À propos de cette édition
Résumé/Sommaire
Dans un monde de poussière et de brume, il ne se souvient que d’une chose, son nom : Tanoux. Quand il l’apprend, Test, le sombre maître du château de fer, veut le punir de cette revendication illégitime car il a compris “Ishtanu”, Dieu-Soleil. Fait prisonnier, Tanoux trouve une alliée en Nassia, fille de Test, qui l’aide à vaincre son père. Cependant, le monde des ténèbres persistera, dans un cycle infernal. Car Shauska, fille de Nassia, est enceinte de son grand-père…
Commentaires
Pour son premier texte de fantasy, Francine Pelletier propose une variation sur le thème de la lutte entre le Bien et le Mal. Dualisme classique, mais traitement intéressant : une écriture assez coulante, la forme onirique et l’incertitude qui en découle évitent de faire sombrer le texte dans un manichéisme lourd.
C’est indirectement que l’auteur introduit la lutte entre les ténèbres et la lumière. Le récit se dévoile peu à peu en s’élançant du secondaire (agissements de personnages subalternes) pour conduire au cœur du texte, le rêve donné en conclusion. Celui-ci indique le caractère irrémédiable du cycle Bien/Mal et surtout, le triomphe de la noirceur sur l’espoir de la lumière.
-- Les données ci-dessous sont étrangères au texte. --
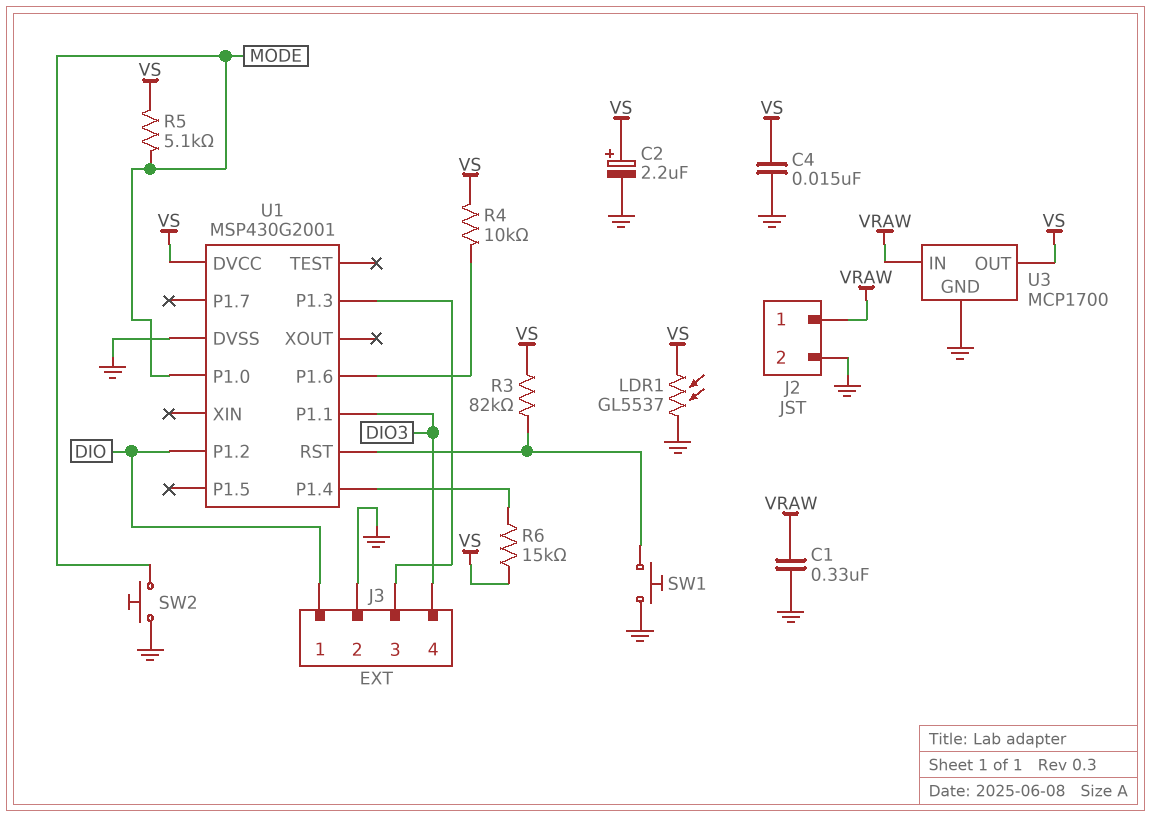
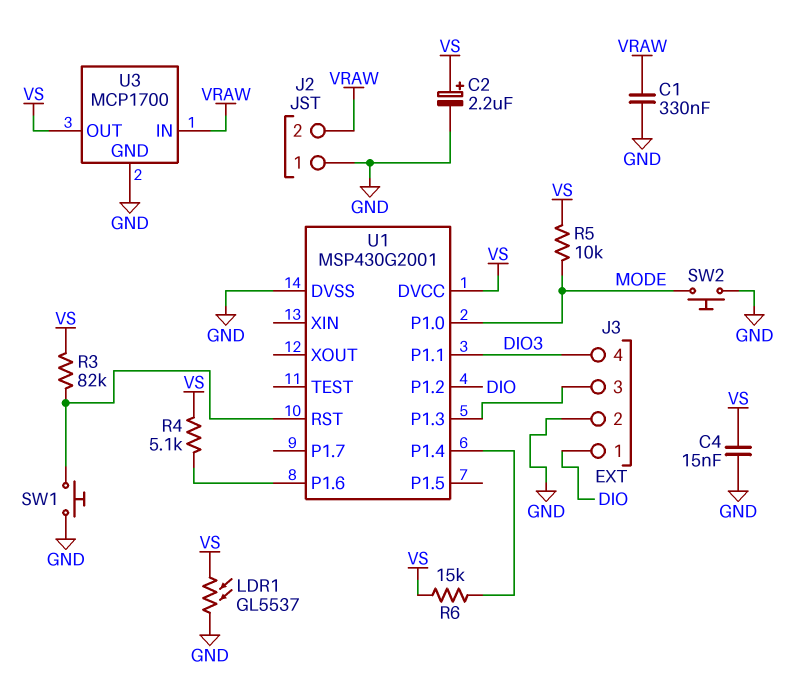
J2 pin 1: VRAW -> GND
J2 pin 2: GND -> VRAW
R4: 10k (U1/P1.6, VS) -> 5.1k (U1/P1.6, VS)
R5: 5.1k (MODE, VS) -> 10k (MODE, VS)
À cet égard, le choix du titre apparaît judicieux en ce qu’il démontre le propos du récit. Le château de fer fonde le texte. Sa matière même révèle la dualité inextricable du Bien et du Mal. Plongé dans l’ombre, le fer est froid ; sa couleur relève de la lutte, de l’arme – c’est le monde de Test. Mais il devient chaud et lumineux en présence du soleil ; il en reflète les rayons et éblouit Tanoux – c’est le domaine de Nassia. Le château donne de plus au rêve un aspect prémonitoire : il apparaît à Tanoux sous la forme d’une lueur dans le nuage de poussière.
Actualisations de l’antagonisme obscurité/clarté, les personnages semblent laissés en plan. Loin d’être le protagoniste principal du texte, Tanoux apparaît comme un être qui tire sa force de Nassia, même s’il est soupçonné d’être dieu. Nassia serait donc le pivot central ; sa force spirituelle, sa luminosité et l’espace narratif qu’elle occupe corroborent cette idée. Or, en ce qu’elle participe à la fois du Bien et du Mal, Shauska se pose comme le véritable personnage charnière : « Selon son penchant, on voyait briller le soleil ou s’étaler le brouillard ». (p. 12) Mais ce personnage demeure peu développé, en suspens, malgré une relation plus que chargée avec sa mère. Les personnages principaux voient leur portée étouffée par un manque de relief dans le traitement fictionnel et par une trop grande attention accordée aux personnages secondaires comme Hurri, soldat de garde.
Le caractère incomplet du récit, le manque d’approfondissement de certains personnages semblent voulus chez l’auteure. Ne s’agit-il pas d’un rêve ? Le récit onirique supporte bien les lacunes narratives ; il invite à l’interprétation des déplacements textuels. C’est de manière atténuée que l’auteure met en scène le désir du meurtre paternel par la fille. Pour se réaliser, il doit passer par un homme, sans puissance propre.
En perpétuant la lignée du Père, la petite-fille rend ce désir impossible, déjoue la puissance de la femme sur la figure paternelle. Elle va là où Nassia ne peut aller. Et l’inceste, de là, renforce l’interdit du meurtre, empêche la libération. D’où ce monde de poussière et de ténèbres.
Par ailleurs, le rêve ajoute une dimension intemporelle à la marche incessante de Tanoux. Il maintient toujours la possibilité qu’il soit véritablement Ishtanu, et débouche ainsi sur le mythe. Mais cette ouverture nous apparaît entravée par l’artifice même du rêve.
Malgré ces quelques réticences, « Le Château de fer » manifeste chez Francine Pelletier un souffle indéniable et un imaginaire florissant. [SB]
- Source : L'ASFFQ 1988, Le Passeur, p. 134-135.